Mississippi tornado leaves 10 dead amid destruction

Mississippi tornado leaves 10 dead amid destruction

Monday, April 26, 2010


••• Rescuers spread out to find any survivors in the Mississippi countryside hit hard by a tornado that killed 10 people, while residents returned to demolished homes to salvage what they could and bulldoze the rubble.

About 40 National Guard soldiers on Sunday patrolled the devastated Yazoo City, some in Humvees and others in a Blackhawk helicopter.

Dozens of volunteer state troopers and other law enforcement officers also came from far-flung parts of the state to help.

The high winds on Saturday ripped roofs off buildings in Yazoo County, a county of about 28,000 people known for blues, catfish and cotton.

Governor Haley Barbour described ‘utter obliteration’ among the picturesque hills rising from the flat Mississippi Delta.

‘This tornado was enormous,’ he said, adding there are about 100 homes in Yazoo County and another 38 in Choctaw County that are uninhabitable.

State emergency officials are still trying to determine how many people have been left homeless after Saturday’s storm and it’s unlikely the final tally of damage and other figures will be done before Tuesday.

Mississippi Emergency Management Agency spokesman Greg Flynn said on Sunday that at least three dozen people were hurt and nearly 200 homes damaged in Attala, Holmes, Monroe and Warren Counties.

Officials were still working to assess the total damage in Choctaw and Yazoo counties.

On Sunday, many people were focused on cleanup, with the buzz of chainsaws and tractors rumbling across the region as people tried to salvage what they could.

Utility workers in cherry-pickers hovered over police officers directing traffic on a two-lane highway busy with relief workers and volunteers arriving to help.

About three dozen members of Hillcrest Baptist Church prayed among warped metal and broken boards, all that remained of their church building. They dug through the rubble to pull out a few chairs and other items.

Dale Thrasher, 60, the only church member in the building when the tornado hit, told the congregation he climbed under the communion table and prayed to God for protection.

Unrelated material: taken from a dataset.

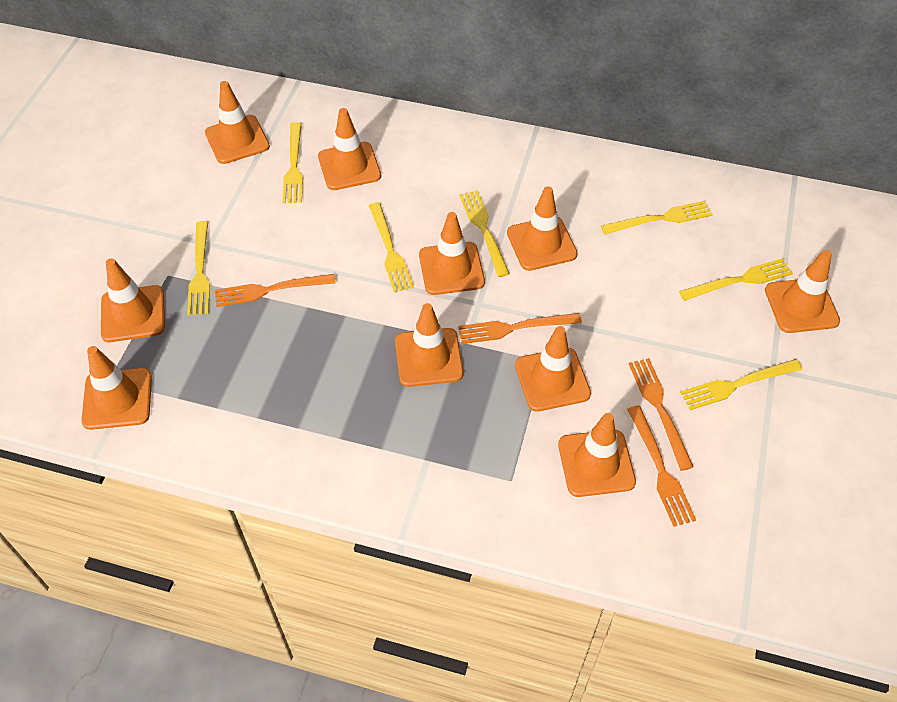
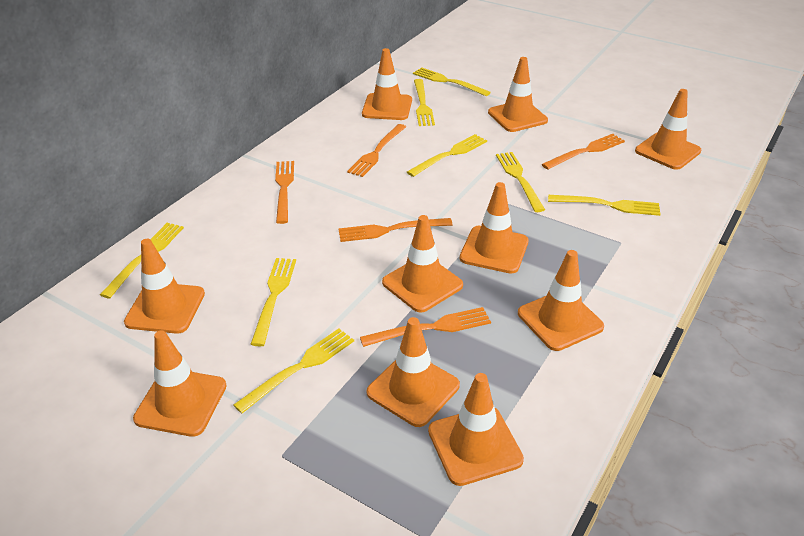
orange fork: 4 -> 5
yellow fork: 7 -> 8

‘The whole building caved in,’ he said. ‘But me and that table were still there.’
Meteorologists said it was too soon to tell whether a single long-lasting tornado – or multiple shorter ones – carved the path of destruction from northeastern Louisiana to east-central Mississippi.

Hundreds were still without power on Sunday, and officials said some may be without power until Tuesday or even Wednesday.

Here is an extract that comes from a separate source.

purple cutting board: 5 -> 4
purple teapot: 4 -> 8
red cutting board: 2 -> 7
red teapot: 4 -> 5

The same storm front spawned heavy thunderstorms that raked across the Southeast, snapping trees, damaging rooftops and scattering hail.
Tornadoes also were reported in Louisiana, Arkansas and Alabama, and the severe weather continued to track northeastward early on Sunday as gusty winds also downed trees crossing northwest Georgia.

The severe weather began in Louisiana when a tornado destroyed 12 homes and warehouses at Complex Chemical Co., which makes antifreeze and other automotive fluids.

The storm system moved east, with the twister hitting nearby Yazoo County, Mississippi, killing four people.

In adjacent Holmes County, another person was killed.

A little farther northeast, a tornado hit Choctaw County, where another five victims were reported, including children ages three months, nine and 14.